In this morning’s Washington Post, political analyst Dan Balz interprets the Democrats’ victory in the 26th New York Congressional District as being a direct result of Republican overreach on Medicare reform. Specifically, he writes that Republicans are making “the same miscalculation that other politicians in both parties have made, which is to assume a mandate when one doesn’t exist.”
As his prime example of “other politicians” making the same mistake, Mr. Balz offers President Bush’s Social Security reform efforts of 2005:
“Former president George W. Bush made a similar mistake after the 2004 election when he launched his proposal to partially privatize Social Security. He sprang the plan on Congress and the country in early 2005 without having fully aired his intentions during his reelection campaign.”
Whether Mr. Balz is correct in his current political analysis is not a matter on which I have any especial expertise to offer. I did, however, serve President Bush during the 2005 Social Security reform effort and thus feel compelled to note that the description above is incorrect on at least two counts.
The substantive correction first: President Bush did not propose to “partially privatize” Social Security. He did propose a savings component within the Social Security program, but he explicitly specified that both this savings component and the traditional portion of Social Security would remain publicly administered by a federal agency. Given the frequency with which political opponents charged President Bush with wanting to “privatize” Social Security, it’s not wholly surprising that Mr. Balz would make this mistake, but it is nevertheless an incorrect description of what President Bush actually proposed.
The Washington Post itself acknowledged this in its own editorial published during the following year:
“The Social Security reform that President Bush pushed last year involved personal retirement accounts. But it did not involve "privatization": The accounts, which were to be optional, were to be designed and administered by the government, with no opportunities for Wall Street salesmen to foist enormous hidden fees on unsuspecting workers.”
Far more surprising, however, and more central to the point of his column, is Mr. Balz’s mistaken description of the political history: that President Bush “sprang” Social Security reform on the public in 2005 “without having fully aired his intentions during his election campaign.”
This is very wrong. Not only did President Bush air his intentions, these airings were central to his campaign and discussed at virtually every stop. Examples include this speech, this one, this one, this one, and this one, among countless others. The language is virtually identical in each instance, because it was a standard part of his campaign speech.
Even before the 2004 campaign, President Bush had convened a bipartisan Social Security reform commission, part of whose charge was to develop recommendations for designing and administering personal accounts. That commission, co-chaired by former Senator Daniel P. Moynihan and Richard Parsons, delivered its recommendations long before the 2004 elections.
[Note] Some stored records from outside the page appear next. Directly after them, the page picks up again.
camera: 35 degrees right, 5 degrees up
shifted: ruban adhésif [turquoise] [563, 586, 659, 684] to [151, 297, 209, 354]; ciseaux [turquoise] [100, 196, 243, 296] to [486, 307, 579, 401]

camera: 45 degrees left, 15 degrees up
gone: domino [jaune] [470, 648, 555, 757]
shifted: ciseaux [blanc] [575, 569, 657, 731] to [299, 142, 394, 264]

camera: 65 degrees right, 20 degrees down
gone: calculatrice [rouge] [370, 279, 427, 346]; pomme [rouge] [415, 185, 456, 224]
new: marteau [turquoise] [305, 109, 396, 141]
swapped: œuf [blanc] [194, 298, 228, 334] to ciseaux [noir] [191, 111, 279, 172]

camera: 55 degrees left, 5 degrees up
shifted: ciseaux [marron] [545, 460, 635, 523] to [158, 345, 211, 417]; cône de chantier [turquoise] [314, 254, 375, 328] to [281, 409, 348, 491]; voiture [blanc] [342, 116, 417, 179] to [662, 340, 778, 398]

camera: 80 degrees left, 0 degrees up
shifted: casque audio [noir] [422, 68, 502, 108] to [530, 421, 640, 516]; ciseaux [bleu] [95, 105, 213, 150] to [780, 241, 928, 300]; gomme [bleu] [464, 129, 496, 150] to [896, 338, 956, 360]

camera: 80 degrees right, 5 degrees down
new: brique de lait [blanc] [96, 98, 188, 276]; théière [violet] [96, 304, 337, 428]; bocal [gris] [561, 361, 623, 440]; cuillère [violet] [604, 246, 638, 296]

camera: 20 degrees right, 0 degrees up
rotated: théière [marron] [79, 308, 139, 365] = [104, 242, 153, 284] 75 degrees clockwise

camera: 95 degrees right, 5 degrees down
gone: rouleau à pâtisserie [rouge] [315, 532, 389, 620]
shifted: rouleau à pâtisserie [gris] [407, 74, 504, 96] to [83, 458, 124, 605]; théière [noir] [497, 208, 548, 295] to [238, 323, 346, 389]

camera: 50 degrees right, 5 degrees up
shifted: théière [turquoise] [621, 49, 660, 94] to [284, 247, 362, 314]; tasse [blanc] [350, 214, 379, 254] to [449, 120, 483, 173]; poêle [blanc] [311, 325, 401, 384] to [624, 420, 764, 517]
Mr. Balz is certainly not alone in believing that President Bush paid a political price for Congress’s failure to enact the Social Security reforms that he advocated. But it is extremely far afield from the historical record to assert that President Bush had not emphasized Social Security reform during his campaign. President Bush had actually taken virtually every available opportunity to make the voting public fully aware of where he stood.